Андрей пошел на него, тот пятясь осторожно вошел в маленькую кухню, зашел за стол.
Андрей молча, придвинув табурет, сел, не сводя с него глаз, принялся очищать грязь на залоснившихся рукавах пиджака. Парень вдруг засмеялся быстро:
— Ну ты чего как псих? Все ходишь, говори, что надо.
— Сядь, — тихо сказал Андрей. — Коля…
— Страшный какой… — Коля медленно сел на край стула, глаза его быстро обежали кухню, снова остановились на Андрее.
Она молчали. Андрей тихо, медленно начал раскачиваться, руки его лежали на коленях. Он сидел и качался, и качался, не сводя глаз с парня.
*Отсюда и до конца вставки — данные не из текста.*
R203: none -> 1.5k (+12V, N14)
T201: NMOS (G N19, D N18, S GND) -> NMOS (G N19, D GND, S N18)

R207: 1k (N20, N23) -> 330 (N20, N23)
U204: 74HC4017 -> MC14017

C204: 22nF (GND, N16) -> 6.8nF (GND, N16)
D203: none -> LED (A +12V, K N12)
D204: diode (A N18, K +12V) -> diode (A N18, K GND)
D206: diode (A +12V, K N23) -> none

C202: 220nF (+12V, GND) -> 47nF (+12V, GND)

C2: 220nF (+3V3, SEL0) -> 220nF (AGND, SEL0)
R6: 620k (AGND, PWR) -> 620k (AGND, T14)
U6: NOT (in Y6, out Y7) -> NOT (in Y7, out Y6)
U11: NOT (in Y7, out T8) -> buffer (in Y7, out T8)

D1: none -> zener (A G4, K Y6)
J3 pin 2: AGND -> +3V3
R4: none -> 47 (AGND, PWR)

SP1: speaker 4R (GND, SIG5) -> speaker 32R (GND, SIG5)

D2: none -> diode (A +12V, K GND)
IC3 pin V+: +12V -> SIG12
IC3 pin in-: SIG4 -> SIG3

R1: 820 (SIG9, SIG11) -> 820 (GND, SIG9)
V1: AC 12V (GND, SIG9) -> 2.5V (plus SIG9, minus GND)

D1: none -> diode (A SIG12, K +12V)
— Ну ты чего? — не выдержал тот.
— Зачем она приходила?
— Кто?
Андрей расстегнул пиджак и не спеша достал «Марголин», взвел его, убрал под стол. Казалось, он просто сидит, наклонившись к столу, спокойный, тихий.
Парень потрогал стол, подобрал под себя ноги, сел прямо:
— Ты чего? Я-то здесь при чем? Ее не у меня взяли. Я из окна видел, она вышла уже, а ее двое ждут, взяли под руки, она глянула наверх, и я понял… Я-то здесь при чем? Ты, псих! Сами виноваты, попались!
— Зачем она приходила?
— Да так просто… Посидели, поговорили… Она фотографии свои забрала… Твое-то какое дело, ты! — заорал он вдруг. — Сука! Чего ты лезешь?
Андрей раскачивался снова, сказал совсем тихо:
— Убью я тебя…
— За что? — Коля встал, сел снова. — За что?
— Зачем она приходила?
— Да! — заорал он снова. — Да! Я ее драл здесь. Да!
— Врешь… Зачем она приходила?
— Да откуда я знаю? Просто зашла, я говорю, посидели, поговорили и все. Все! Это же баба, тварь, кто ее поймет! Ты что? — он смотрел на ствол. — Ты что, из-за бляди повелся…
— Нет, — Андрей снял предохранитель. — Ты тварь, подонок, из-за тебя все вышло. Если бы ты женился…
— А ты сам… Сам! — заорал он. — Да подожди, подожди секунду. — Он смеясь выбрался из-за стола, достал откуда-то снизу бутылку водки, звякнул вилками, ножом, бросил зачем-то тарелку, закатавшуюся перед Андреем. — Сейчас, подожди… — И вдруг, кинувшись, ударил Андрея в грудь.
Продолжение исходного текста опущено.